[Beowulf] first cluster

Thu Jul 15 18:29:59 PDT 2010

>> Disadvantage is of course, when the system runs out of
>> memory the oom-killer will look for an eligible process
>> to be killed to free up some space.
>
> That assumes that you are permitting your compute nodes
> to overcommit their memory, if you disable overcommit I
> believe that you will instead just get malloc()'s failing
> when there is nothing for them to grab.
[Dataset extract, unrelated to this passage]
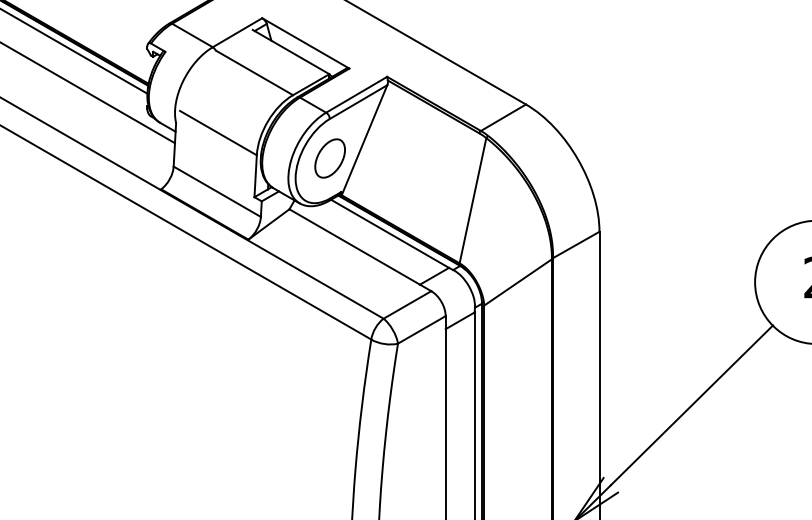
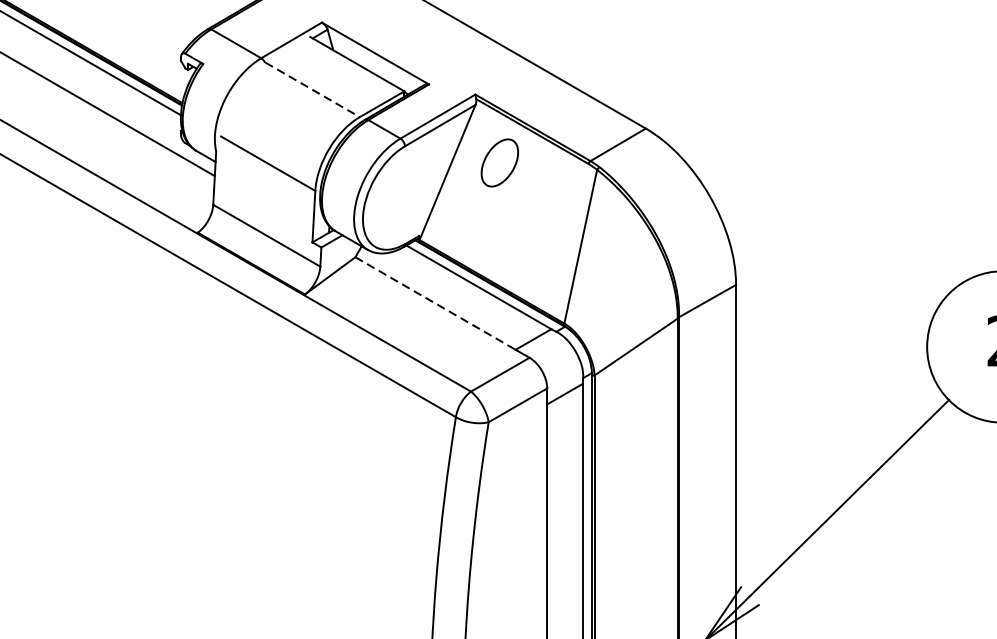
line: (255, 73) -> (313, 90), solid -> dashed
part: (329, 158) -> (499, 162), moved
line: (355, 247) -> (436, 304), solid -> dashed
yes.  actually, configuring memory and swap is an interesting topic.
the feature Chris is referring to is, I think, the vm.overcommit_memory
sysctl (and the associated vm.overcommit_ratio.)  every distro I've seen
leaves these at the default seting: vm.overcommit_memory=0.  this 
is basically the traditional setting that tells the kernel to feel free
to allocate way too much memory, and to resolve memory crunches via OOM
killing.  obviously, this isn't great, since it never tells apps to 
conserve memory (malloc returning zero), and often kills processes that
you're rather not be killed (sshd, other system daemons).  on clusters
where a node may be shared across users/jobs, OOM can result serious 
collateral damage...

we've used vm.overcommit_memory=2 fairly often.  in this mode, the kernel
limits its VM allocations to a combination of the size of ram and swap.
this is reflected in /proc/meminfo:CommitLimit which will be computed 
as /proc/meminfo:SwapTotal + vm.overcommit_ratio * /proc/meminfo:MemTotal.
/proc/meminfo:Committed_AS is the kernel's idea of total VM usage.

IMO, it's essential to also run with RLIMIT_AS on all processes.  this is 
basically a VM limit per process (not totalled across processes, though 
of course threads by definition share a single VM.)  you might be thinking
that RLIMIT_RSS would be better - indeed it would, but the kernel doesn't 
implement it.  basically, limiting RSS is a bit tricky because you have to
deal with how to count shared pages, and the limiting logic is going to 
slow down some important hot paths.  (unlike AS (vsz), which only needs logic
during explicit brk/mmap/munmap ops.)

of course, to be useful, this requires users to provide reasonable memory
limits at job-submission time.  (our user population is pretty diverse, and
isn't very good at doing wallclock limits, let alone "wizardly" issues like
VM footprint.)

batch systems often also provide their own resource management systems.
I'm not fond of putting much effort in this direction, since it's usually
based on a load-balancing model (which doesn't work if job memory use 
fluctuates), and upon on-node daemons which are assumed to be able to 
stay alive long enough to kill over-large job processes.  yes, one can harden
such system daemons by locking them into ram, but that's not an unalloyed win:
they'll probably be nontrivial in size, and such memory usage is unswapable,
even if some of the pages are never used...

anyway, back to the topic: it's eminently possible to run nodes without swap,
and reasonably safe to do so if your user community is not totally random,
and if you make smart use of vm.overcommit_memory=2 and RLIMIT_AS.  5 years
ago, running swapless was somewhat risky because the kernel was dramatically
better tested/tuned in a normal swap-able configuration.  my guess is that
the huge embedded ecosystem has made swapless more robust, especially if
you take the time to configure some basic sanity limits on user processes.

regards, mark hahn.